Voilà donc l’histoire derrière cette épée qui est, comme je l’avais soupçonné, tout sauf ordinaire. Je suis curieux de connaître la suite de son périple mais je ne dois pas ralentir et laisser des humains mourir sous prétexte d’une lecture, aussi intéressante soit-elle.
Andrei
20 septembre 5131
La réorganisation de nos forces et l’incorporation des nouvelles troupes prirent un certain temps. Au grand désarroi des seigneurs, Stanislas passa bien du temps avec les humains. Leur montrer de la considération devait les fidéliser. Je ne sais pas si cela a marché mais nombre de chevaliers avaient l’impression que le roi estimait davantage le bétail que ses propres congénères.
Heureusement après un petit mois la campagne reprit ! L’ennemi avait fortifié le col d’Ilpelev, certes assez sommairement, mais suffisamment pour entraver notre progression. Bien que les quelques mercenaires à nous avoir rejoint avaient quelque peu renfloué nos effectifs chaque soldat et à plus forte raison chaque vampire étaient devenus plus précieux que jamais et un assaut frontal serait assurément fort coûteux.

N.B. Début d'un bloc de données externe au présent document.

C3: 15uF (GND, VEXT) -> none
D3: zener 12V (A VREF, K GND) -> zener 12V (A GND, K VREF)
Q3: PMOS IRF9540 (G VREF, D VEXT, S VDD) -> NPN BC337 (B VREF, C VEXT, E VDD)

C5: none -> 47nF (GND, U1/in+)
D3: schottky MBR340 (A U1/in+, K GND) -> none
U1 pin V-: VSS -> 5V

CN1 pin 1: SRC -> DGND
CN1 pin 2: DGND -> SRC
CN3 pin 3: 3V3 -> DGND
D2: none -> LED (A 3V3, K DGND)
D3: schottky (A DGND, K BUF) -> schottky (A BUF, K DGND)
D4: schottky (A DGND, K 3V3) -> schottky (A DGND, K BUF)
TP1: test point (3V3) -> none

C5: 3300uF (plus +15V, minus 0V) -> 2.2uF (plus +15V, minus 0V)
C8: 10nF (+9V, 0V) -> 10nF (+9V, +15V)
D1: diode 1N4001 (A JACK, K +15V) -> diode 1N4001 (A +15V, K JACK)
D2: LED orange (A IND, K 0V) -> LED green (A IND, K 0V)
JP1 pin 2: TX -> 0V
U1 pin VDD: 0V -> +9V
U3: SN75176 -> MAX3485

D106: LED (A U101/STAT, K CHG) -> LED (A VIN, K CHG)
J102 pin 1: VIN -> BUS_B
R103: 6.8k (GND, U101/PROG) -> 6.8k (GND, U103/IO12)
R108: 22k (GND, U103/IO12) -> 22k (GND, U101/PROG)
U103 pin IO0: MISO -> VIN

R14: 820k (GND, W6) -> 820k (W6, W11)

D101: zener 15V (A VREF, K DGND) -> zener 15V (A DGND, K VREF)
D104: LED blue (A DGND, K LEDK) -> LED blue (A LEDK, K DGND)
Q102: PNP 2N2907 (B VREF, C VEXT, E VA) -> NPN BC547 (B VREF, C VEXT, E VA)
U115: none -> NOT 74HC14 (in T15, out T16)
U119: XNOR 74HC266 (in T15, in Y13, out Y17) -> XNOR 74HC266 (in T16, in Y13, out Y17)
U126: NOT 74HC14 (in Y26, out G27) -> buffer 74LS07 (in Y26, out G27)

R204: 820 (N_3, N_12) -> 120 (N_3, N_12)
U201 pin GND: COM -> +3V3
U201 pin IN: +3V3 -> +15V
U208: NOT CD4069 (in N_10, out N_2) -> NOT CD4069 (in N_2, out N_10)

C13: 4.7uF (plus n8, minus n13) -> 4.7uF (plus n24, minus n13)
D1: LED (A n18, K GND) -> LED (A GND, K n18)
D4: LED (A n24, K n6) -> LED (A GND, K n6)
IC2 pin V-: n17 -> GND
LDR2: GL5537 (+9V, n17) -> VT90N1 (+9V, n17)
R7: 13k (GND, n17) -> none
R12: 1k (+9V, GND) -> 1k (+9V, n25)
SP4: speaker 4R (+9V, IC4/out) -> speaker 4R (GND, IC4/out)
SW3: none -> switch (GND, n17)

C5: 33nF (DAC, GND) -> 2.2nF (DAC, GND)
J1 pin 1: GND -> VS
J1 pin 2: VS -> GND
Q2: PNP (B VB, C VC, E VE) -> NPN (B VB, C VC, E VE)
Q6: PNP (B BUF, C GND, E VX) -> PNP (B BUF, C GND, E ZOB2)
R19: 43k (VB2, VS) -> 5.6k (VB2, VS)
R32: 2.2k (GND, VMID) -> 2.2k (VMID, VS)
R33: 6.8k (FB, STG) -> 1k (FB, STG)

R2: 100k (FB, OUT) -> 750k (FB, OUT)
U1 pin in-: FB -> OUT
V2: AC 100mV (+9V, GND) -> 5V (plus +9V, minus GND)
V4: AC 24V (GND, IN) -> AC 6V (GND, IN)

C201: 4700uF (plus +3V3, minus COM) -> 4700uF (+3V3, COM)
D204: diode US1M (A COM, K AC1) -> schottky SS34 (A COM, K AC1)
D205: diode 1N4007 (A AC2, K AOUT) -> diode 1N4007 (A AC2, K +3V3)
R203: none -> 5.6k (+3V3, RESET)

Mais Stanislas avait un plan ! Il commença par bloquer de son côté la passe afin d’empêcher l’ennemi de glaner quelque renseignement que ce soit. Puis, avec trois-mille vampires, il s’en alla dans les montagnes... guidé par un homme ! Ce dernier nous expliqua que ce passage avait été découvert par des humains fuyant les répressions consécutives aux soulèvements des décennies passées. Il permettait aux hommes d’accéder à Isgar et d’ainsi échapper au chevaliers oraniens. Nous empruntâmes donc ce sinueux chemin. A cette altitude la neige avait déjà commencé à tomber et chaque pas était un défi, chaque roche sur laquelle nous posions le pied un piège mortel. La piste était étroite et nous progressions à grand peine, perdant quelques montures et même quelques chevaliers dans les précipices que nous longions.
Après une semaine de calvaire nous débouchâmes néanmoins en terrain vague, probablement quelques lieues au nord du col d’Ilpelev. L’homme qui nous avait guidé, un certain Bertrand, ne survécut néanmoins pas à la traversée... Pauvre de lui, il avait survécu à des repressions, à la bataille de Kmansk mais pas au fait de marcher au-devant de vampires... Quel tragique accident ce fut, lui qui se vantait pourtant d’avoir le pied si sûr... Stanislas eu l’air bien plus outragé lorsqu’il apprit sa mort que pour celle de la cinquantaine de chevaliers qui ne survécut pas à la traversée... Peut-être soupçonnait-il les véritables conditions de son décès... Qu’est-ce que cela pouvait-il lui faire ? Ce n’était qu’un humain !
Nous n’eûmes en tout cas pas le temps de nous reposer ni d’en discuter puisqu’à peine sortis des montagnes nous obliquâmes au sud. En une journée de marche nous atteignîmes le col d’Ilpelev du bon côté ! Nous attaquâmes sans délai et la surprise était telle chez nos ennemis qu’aucune résistance organisée ne nous fut opposée. En une heure leur camp était détruit et les rares soldats et seigneurs qui avaient échappé à la mort ou à la capture étaient en déroute. Le gros de l’armée passa alors prestement le col sans encombre mais notre roi avait d’autres projets pour nous autres vampires. Notre chevauchée ne devait pas s’arrêter. Les seigneurs blessés, trop exténués pour continuer ou dont les montures étaient mortes furent remplacés par ceux qui étaient resté avec l’infanterie de l’autre côté de la frontière et qui étaient encore frais.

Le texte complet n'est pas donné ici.